1955年のアメリカ映画。昔の映画は映像的にこういう掘り出し物はあるからやめられないと思ってしまいます。かなり単純な、というか乱暴な展開のよくある話というストーリーなのですが、思わずドキドキして見てしまうのは、映像がそうさせるから。

思わず眼を見張るアングルの映像や、中にはそこまでするかと恥ずかしくなるような凝ったアングルの映像とか、今となっては昔懐かしい陰影ある映像のフィルム・ノワール的な映像とか。

ここでご紹介したかったボクシングの試合のシーンは、若い頃のデ・ニーロだったか、凄みのある白黒のボクシング映画を思い出させられたほどで、最近の映画しかご覧になっていない方にはおススメです。凝り過ぎてはいるカメラワークだのアングルだのといったことは横に置いて、これが映画前半の見せ場であることは間違いありません。
けれど、何といっても殺人が絡んだ場面での陰影ある白黒映像はまるで「第三の男」ばりだわと思っていたら、監督がスタンリー・キューブリックでした。キューブリック作品はほぼ見てはいるけれど、あまりよくは知らない。キャロル・リード監督のファンだったとも思えないけれど、チャップリンやオーソン・ウェルズから影響を受けなかった映画人は少なかったでしょうから、キューブリックもこの時代は40年代の映画から学ぶことも多かったのかも。



このシーン、好きなシーンの一つ。キューブリックの好きな格子模様があるからではなく、人生を出直す夢を抱いて給料を受け取りに出向いた彼女が、一度は支払いを拒否された給金を支払ってもらえるということで受け取りに「階段を上っていく」このシーンが、女にしてみれば「階段を上っていく」シーンでも、映画を見ているこちらからは「階段を上ってくる」シーンとして印象付けられるのは、それが罠とも知らずに上ってくる姿だからか。

ダンスホールで働く女性として支配人の情婦となる姿もなかなか絵になっていましたが、

さらに驚愕したのは、貧相さが絵になるところです。
ヘアースタイルや顔立ちはグレース・ケリーばりながら、回想の中で現れる自殺した姉の立ち姿(バレーリーナだった)とはまるで異なる立ち姿で、歩いているとき、走っているときでさえ背中を丸めて駆ける姿の貧相さは、演じて得られるものではないという見本のような・・・・。
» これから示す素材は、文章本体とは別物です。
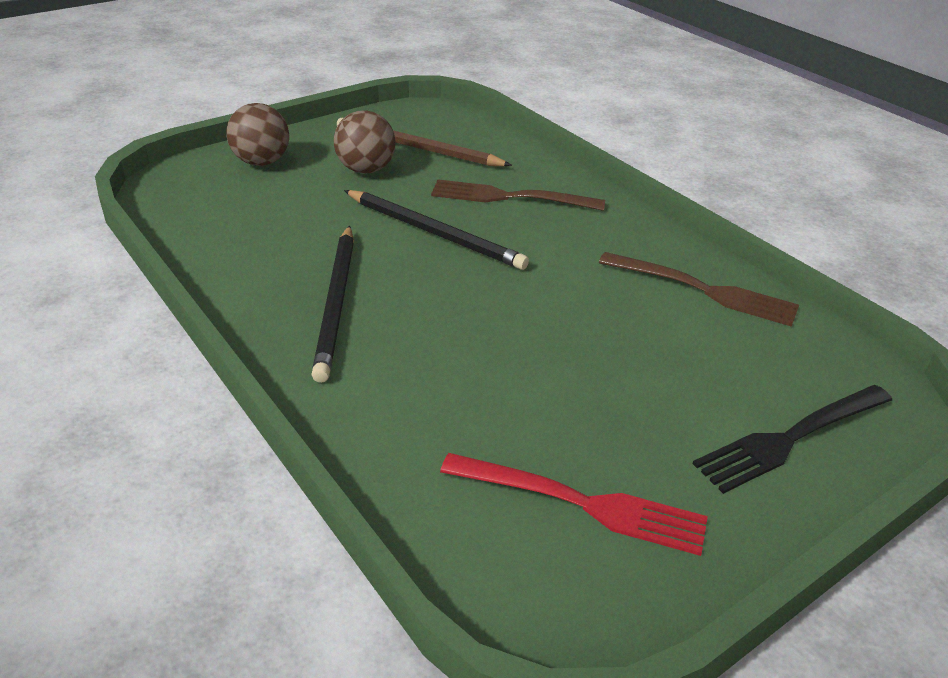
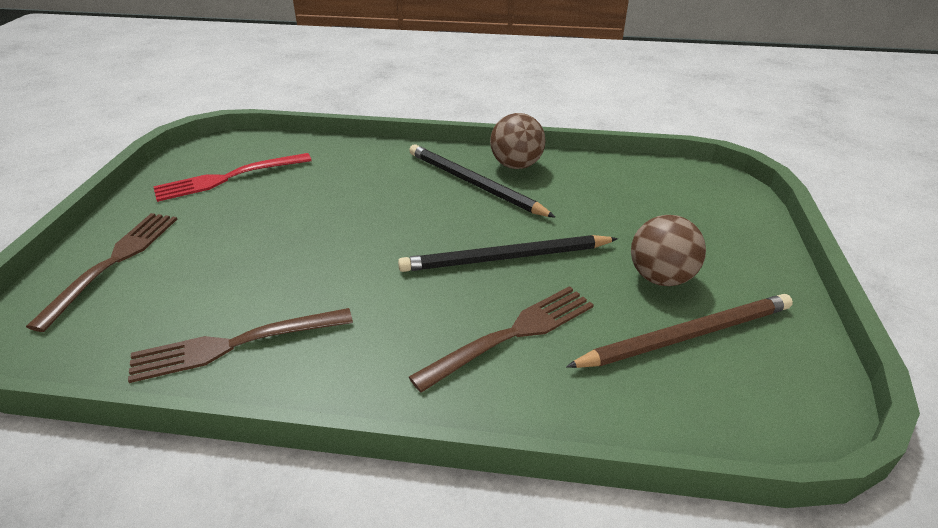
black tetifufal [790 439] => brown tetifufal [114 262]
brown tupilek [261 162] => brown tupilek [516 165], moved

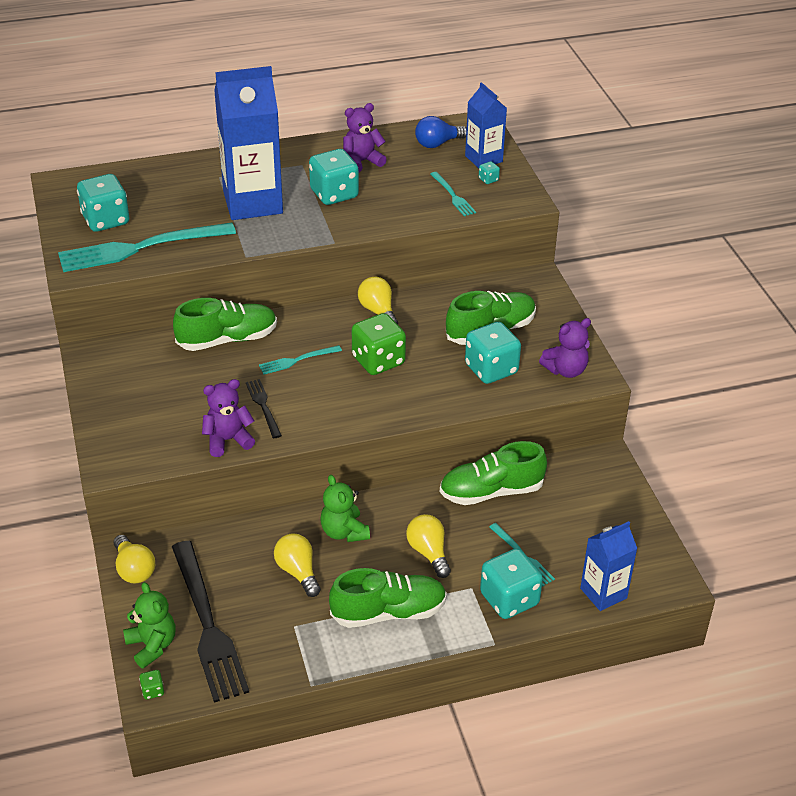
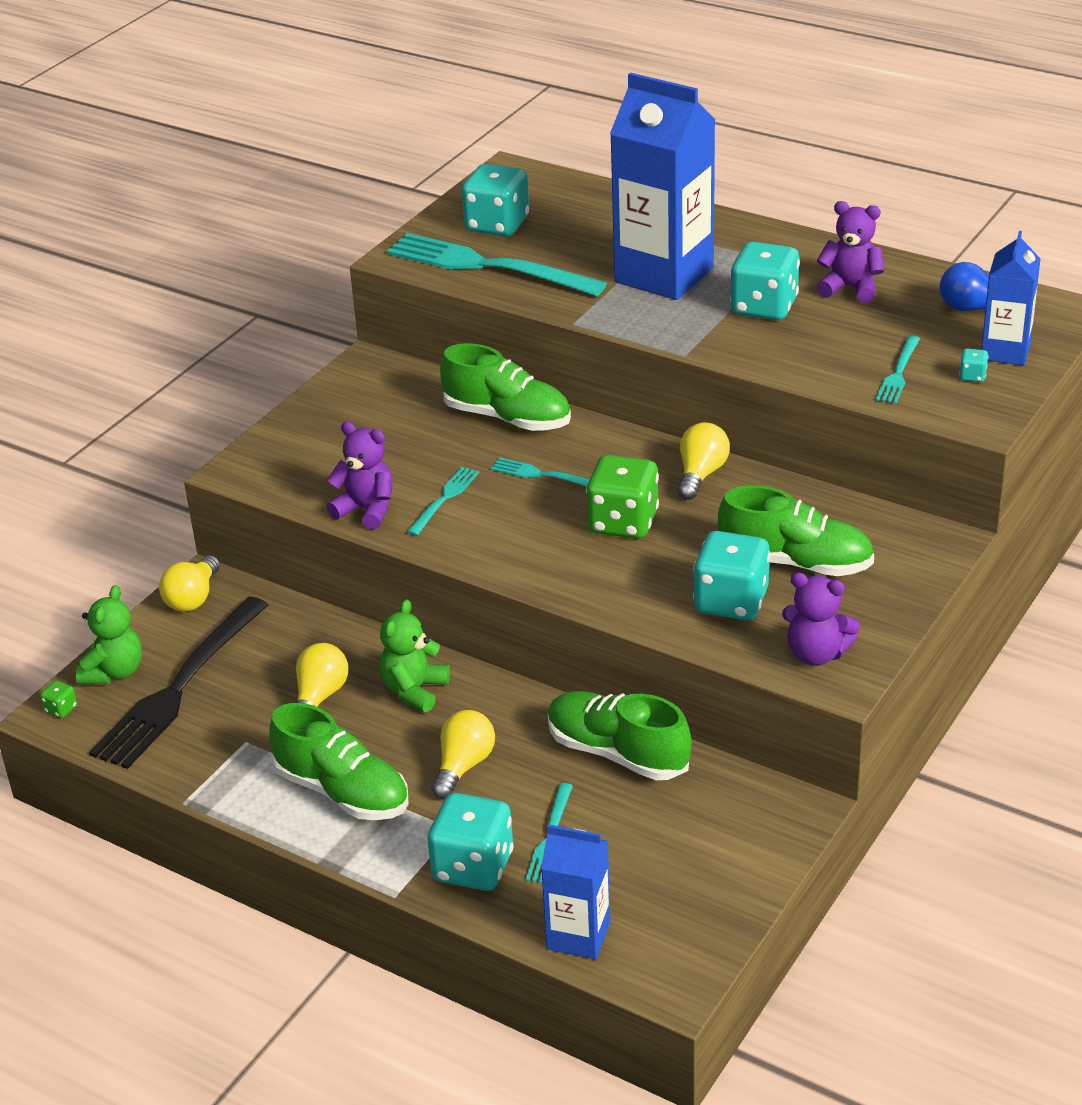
black tetifufal [263 406] => turquoise tetifufal [444 499]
何という女優か名前を失念しましたが、あれは無意識なのか演技なのか、とても興味が湧きます。



この俳優も往年の50年代を髣髴とさせる俳優で、映画ではローガンというもうじき30になる顎の弱いボクサー役。ジェイミー・スミスという俳優で見たような顔なのにどんな映画に出ていたのか、さっぱり思い出せない。

プロボクサーを引退し田舎のおじ夫婦の牧場で働くことを決めたとき、隣のアパートから女の悲鳴が聞こえかけつける場面で、てっきりこれが罠だと思ってしまったものです。悪党がお金儲けのために落ち目のボクサーに八百長試合させる計らいかと。それで一儲けすべく自分の情婦をローガンに近づける罠かと先走ってしまったほど。

が、ストーリーは思わぬ方向に・・・・・


(悪党振りがとても良かったフランク・シルヴェラです)

ラストの裸のマネキン置き場で殺しあう二人の男(フランク・シルヴェラとジェイミー・スミスという往年の俳優)の格闘シーン、銃がなくなってマネキンを振り回しもぎ取られたマネキンオ腕や脚を武器代わりにして殺し合うところ・・・・、何ともいえない鬼気迫る場面で怖かったですよ~。
こういう象徴的な小道具を殺し合いに使うところは、実にキューブリック監督ならではの発想だと感心。

ホラー映画やスリラーサスペンス映画にも、こうした発想がもっともっと欲しいですね。